Los argentinos jugaron conmigo desde el principio. Ya en la editorial proponían una perversión: oler la revista. Zambullirse en el papel. Leer despacio como si nos hubiéramos quedado sin oxígeno. Así decían los muy tramposos:
"En el fondo, y con la mano en el corazón, no tiene sentido que hayas comprado esta revista. Pero ya que hiciste el esfuerzo, que te sirva para algo acercà la nariz y pasá el pulgar por sus páginas. Si el aire te devuelve un olor, mezcla de celulosa y de tinta, presta atención a ese olor. La primera o segunda vez que huelas la revista no vas a sentir nada, ninguna emoción...[] Ojalá que cuando pase el tiempo y huelas estas páginas- que estarán ajadas y viejas-el olor te recuerde que había cierta honestidad en el aire, y que se podía soñar con una revista. Que te recuerde una época, muy intensa y rara, en la que diez mil ochenta veinticuatro lectores se comunicaron con alegría. Sin nadie en el medio."
Yo lo hice y me atrapó ese olor.Era cierto, lo es.Es una época muy intensa, muy rara.El comedor huele a jazmín, mi habitación a vainilla.No dejo de repetirlo. Ayer pasé el pulgar y el índice, la palma de la mano entera por sus páginas; acaricié el estudio de AFM sobre uno de mis mitos, Henry Darger, el hombre que escondió una epopeya del cielo en un sótano; temblé con los dibujos de Horacio Antuna. Llevo dos días aprendiéndome sus páginas con la misma ilusión con la que observaba mis cuentos infantiles. Me dormí la siesta abrazada a ella. Hoy me la he llevado al Voramar, para el desayuno.
Al final de la mañana he vuelto a caer en su juego y nos he fotografiado: el sol, la revista, un cactus, las gatas (he conseguido que posaran las dos), el trozo de mar que se atisba desde mi balcón y el frío de un domingo de enero.Mi imagen,congelada dentro de una caja de pizza (los de Orsai tienen un horno de verdad, para que no falten cuatro estaciones en sus sobremesas),ha viajado para allá. En un click ha cruzado el atlántico.
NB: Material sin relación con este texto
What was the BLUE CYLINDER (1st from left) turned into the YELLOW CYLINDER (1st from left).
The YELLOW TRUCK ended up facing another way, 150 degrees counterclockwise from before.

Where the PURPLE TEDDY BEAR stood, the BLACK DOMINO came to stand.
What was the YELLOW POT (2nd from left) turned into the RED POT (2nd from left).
Me deslumbra pensar cómo conviven dos sensaciones tan dispares en doscientas y pico páginas:
- La inmediatez de esta actualidad.
- La eternidad del olor de un libro.
Me cortocircuito de la emoción.Vuelvo a ese código genético.
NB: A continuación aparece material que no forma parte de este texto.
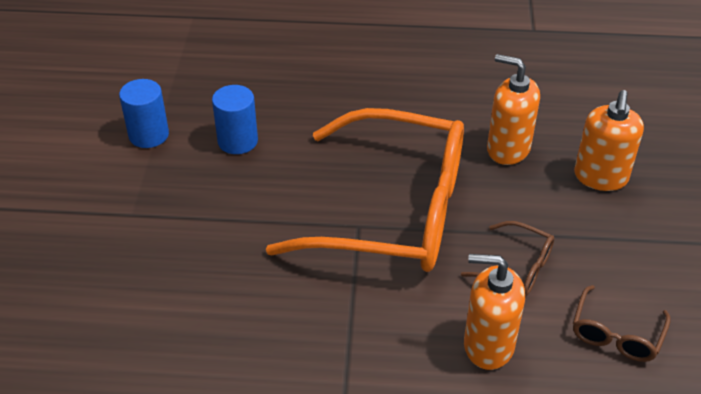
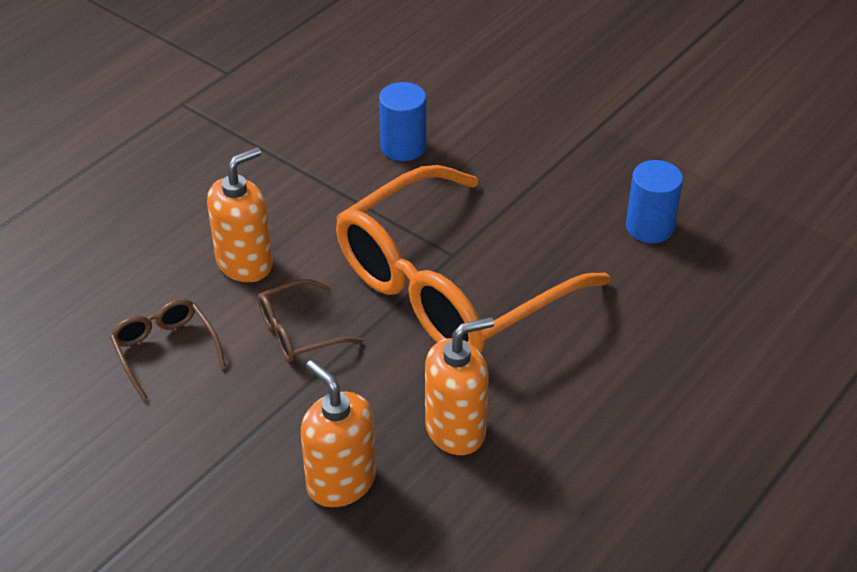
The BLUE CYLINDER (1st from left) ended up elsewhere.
Así comienzo un viaje de presente, sin peso, por un camino de baldosas amarillas. Sé que no voy a olvidar ese sitio en el que guardo la primera vez. Llevo mis zapatos rojos. Me esperan mañanas de juzgado y pasillos. Y sin embargo, viajo en busca de otro color, de un azul casi luz, como en la canción de la Costa Brava.Es como dormir en el techo.
Aloha con suspiro.
No sé si los de Pantone tendrán el código de ese color.